Le montant proche d’un milliard d’euros couvre le développement et la construction des dix-huit unités, mais les détails de paiement et de performance ne sont pas publics. Il serait donc trompeur de diviser simplement la somme par dix-huit pour obtenir le prix d’un satellite : une part importante finance l’ingénierie commune, les essais, les logiciels et l’industrialisation. Le contrat confirme néanmoins l’importance économique de la couche MEO pour OHB.
IRIS² est souvent présenté comme un rival européen de Starlink, comparaison utile pour comprendre l’idée d’une constellation mais imparfaite quant à sa priorité. Le projet européen vise d’abord les institutions, les forces de sécurité et de défense, les services d’urgence et les infrastructures critiques. Il doit maintenir des communications chiffrées pendant une crise, dans des zones éloignées ou lorsque les réseaux terrestres sont dégradés. Des services commerciaux doivent compléter cet usage gouvernemental.
La souveraineté recherchée tient à la maîtrise du service et de ses règles.
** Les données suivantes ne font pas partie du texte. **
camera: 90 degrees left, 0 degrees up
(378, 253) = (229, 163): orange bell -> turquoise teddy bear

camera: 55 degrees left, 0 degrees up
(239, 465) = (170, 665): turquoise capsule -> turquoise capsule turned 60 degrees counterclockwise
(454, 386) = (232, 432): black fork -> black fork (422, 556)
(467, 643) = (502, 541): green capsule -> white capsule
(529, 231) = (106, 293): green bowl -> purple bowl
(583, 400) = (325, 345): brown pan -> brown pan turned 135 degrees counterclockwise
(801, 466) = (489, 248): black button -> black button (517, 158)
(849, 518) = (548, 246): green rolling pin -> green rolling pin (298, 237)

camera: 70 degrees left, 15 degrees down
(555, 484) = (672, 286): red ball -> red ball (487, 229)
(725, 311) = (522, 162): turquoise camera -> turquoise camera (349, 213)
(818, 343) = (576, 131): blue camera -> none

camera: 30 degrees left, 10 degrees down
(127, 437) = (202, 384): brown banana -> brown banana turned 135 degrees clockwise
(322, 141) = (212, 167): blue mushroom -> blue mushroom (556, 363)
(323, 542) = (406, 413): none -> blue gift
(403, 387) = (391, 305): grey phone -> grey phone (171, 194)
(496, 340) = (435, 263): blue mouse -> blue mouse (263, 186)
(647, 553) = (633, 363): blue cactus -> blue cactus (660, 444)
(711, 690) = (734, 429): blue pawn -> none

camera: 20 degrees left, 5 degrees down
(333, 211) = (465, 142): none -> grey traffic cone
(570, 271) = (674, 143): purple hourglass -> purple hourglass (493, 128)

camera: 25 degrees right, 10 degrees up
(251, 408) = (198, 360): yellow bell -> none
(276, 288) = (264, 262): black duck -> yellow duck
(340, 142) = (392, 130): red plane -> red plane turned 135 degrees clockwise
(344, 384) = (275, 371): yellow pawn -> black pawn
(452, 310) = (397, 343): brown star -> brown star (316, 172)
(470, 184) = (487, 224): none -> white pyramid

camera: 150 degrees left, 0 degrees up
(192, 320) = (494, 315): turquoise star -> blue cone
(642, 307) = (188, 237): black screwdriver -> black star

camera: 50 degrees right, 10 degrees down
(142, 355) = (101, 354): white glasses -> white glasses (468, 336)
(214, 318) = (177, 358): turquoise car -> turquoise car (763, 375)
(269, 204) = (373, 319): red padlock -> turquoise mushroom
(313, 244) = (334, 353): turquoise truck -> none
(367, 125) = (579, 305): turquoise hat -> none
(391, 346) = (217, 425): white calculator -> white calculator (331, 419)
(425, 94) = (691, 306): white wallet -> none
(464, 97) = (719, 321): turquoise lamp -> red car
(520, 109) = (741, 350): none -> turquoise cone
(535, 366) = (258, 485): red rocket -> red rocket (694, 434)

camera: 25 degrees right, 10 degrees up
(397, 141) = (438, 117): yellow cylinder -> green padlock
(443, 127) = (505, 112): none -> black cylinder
Aujourd’hui, une administration européenne peut dépendre d’un opérateur privé étranger pour une capacité satellite cruciale. IRIS² doit offrir une infrastructure contrôlée par l’Union et ses partenaires, avec des centres gouvernementaux dédiés et des exigences de sécurité communes. La Norvège et l’Islande participent également au périmètre prévu.
Cette ambition explique l’architecture multi-orbite. Aucun étage ne doit être considéré isolément : les satellites, terminaux utilisateurs, stations au sol, centres de contrôle et réseaux terrestres doivent s’authentifier et échanger sans créer une faille commune. La cybersécurité se joue autant dans le logiciel de gestion, les mises à jour et la chaîne de fournisseurs que dans le chiffrement radio. Une constellation plus nombreuse augmente la résilience, mais aussi la surface à superviser.

Avant le lancement, OHB doit figer la conception, qualifier les composants, construire les exemplaires, les tester puis les livrer. SES et SpaceRISE doivent en parallèle commander les charges utiles, les terminaux, les infrastructures au sol et les services de lancement. Le programme a renforcé son architecture au début du mois d’août pour répondre à de nouveaux besoins de sécurité, ce qui ajoute de la capacité mais accroît aussi la pression sur les délais.
Les lanceurs constituent une autre dépendance. L’Europe a retrouvé une capacité lourde avec Ariane 6, qui a déjà placé en orbite 32 satellites de la constellation Amazon Leo. Rien n’oblige toutefois IRIS² à utiliser une seule fusée ou un seul fournisseur. La stratégie de lancement devra équilibrer cadence, prix, accès à l’orbite visée et réduction du risque en cas d’échec ou de retard.
L’encombrement orbital fait également partie du bilan. Avec 348 satellites, IRIS² reste bien plus petit que les constellations commerciales comptant plusieurs milliers d’engins, mais il devra publier des données de trajectoire fiables et prévoir la fin de vie. Une étude relayée par KultureGeek avertissait que l’orbite terrestre ne devrait pas dépasser 100 000 satellites sans effets importants pour l’astronomie et la sécurité spatiale.
La commande d’OHB ne constitue donc ni le début ni l’achèvement d’IRIS². Elle marque le moment où l’une des briques les plus visibles reçoit un responsable industriel et un budget. Les prochains indicateurs seront moins politiques : conception validée, cadence de fabrication, choix des lancements, tests de sécurité et disponibilité réelle des services. Si ces jalons sont tenus, les dix-huit satellites MEO deviendront l’ossature haute d’un réseau que l’Europe veut pouvoir utiliser sans demander l’autorisation d’un opérateur extérieur.